Fox Chapel resident Carolyn Skowron spins a tale of triumph and chips away at the stigma of mental health in her debut novel, “Unbreakable.”
A story of acceptance, self-discovery and the value of being “perfectly imperfect,” the book follows Skowron’s struggle with mental health issues and her path to self-improvement.
“The hardest thing is to open yourself up to becoming vulnerable,” the 24-year-old said. “But when that happens, you can unlock so many things. It’s painful to write about past traumas; it’s a heavy topic. But it is healing.”
“Unbreakable” was published through New Degree Press and is available at Amazon, Kobo and other outlets.

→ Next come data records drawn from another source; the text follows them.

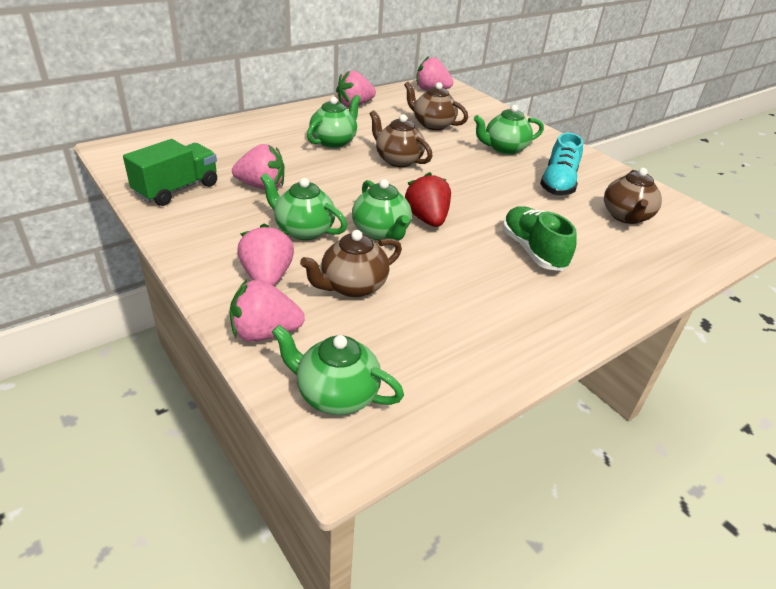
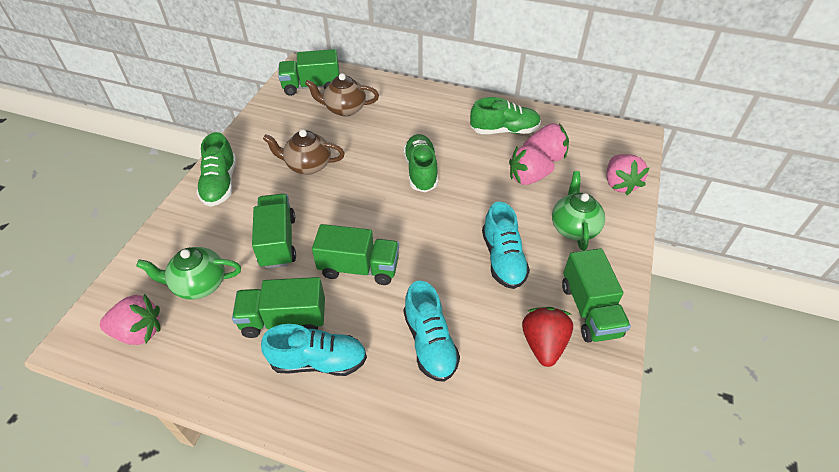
brown teapot: 4 -> 2
green shoe: 1 -> 3
green teapot: 5 -> 2
green truck: 1 -> 5
pink strawberry: 5 -> 4
turquoise shoe: 1 -> 3

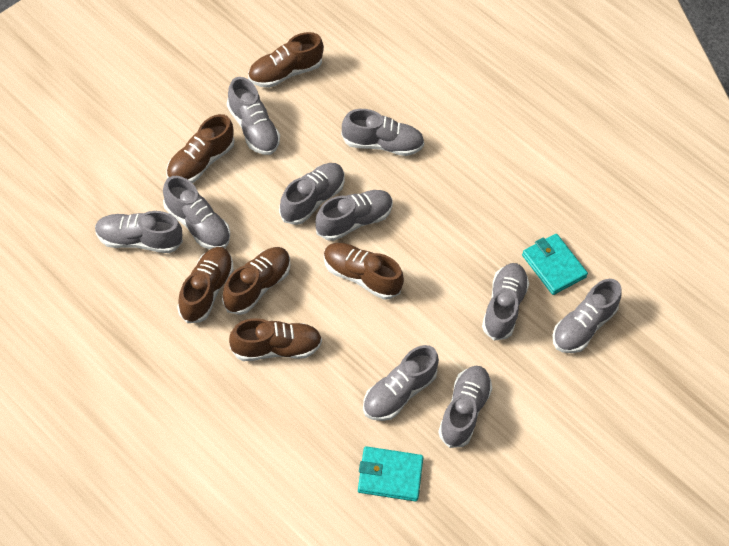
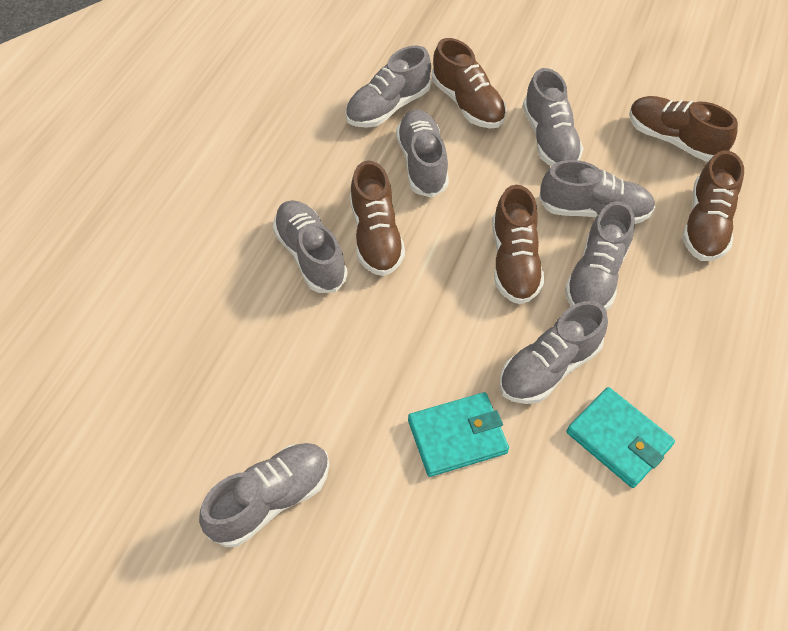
brown shoe: 6 -> 5
grey shoe: 10 -> 8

A 2020 graduate of Chatham University, Skowron cites a devastating hit-and-run car accident in Pittsburgh’s Oakland neighborhood that served as a turning point for her. The car crash sent five people to the hospital but helped Skowron muster the strength to change her life, she said.
She spun the tale in hopes of shedding a light on the commonality of mental health issues, Skowron said.
“The book comes as the nation reels from the covid-19 epidemic, which has tested the mental health of young adults,” she said.
Anxiety, depression and isolation rates all climbed during year-long shutdowns, said Skowron, who works with the National Alliance on Mental Illness (NAMI).
“I have dealt with it for many years so I want to use my voice and tell people about how I’ve overcome it,” she said.
“Everyone is dealing with something. People who you might not think have issues probably do.”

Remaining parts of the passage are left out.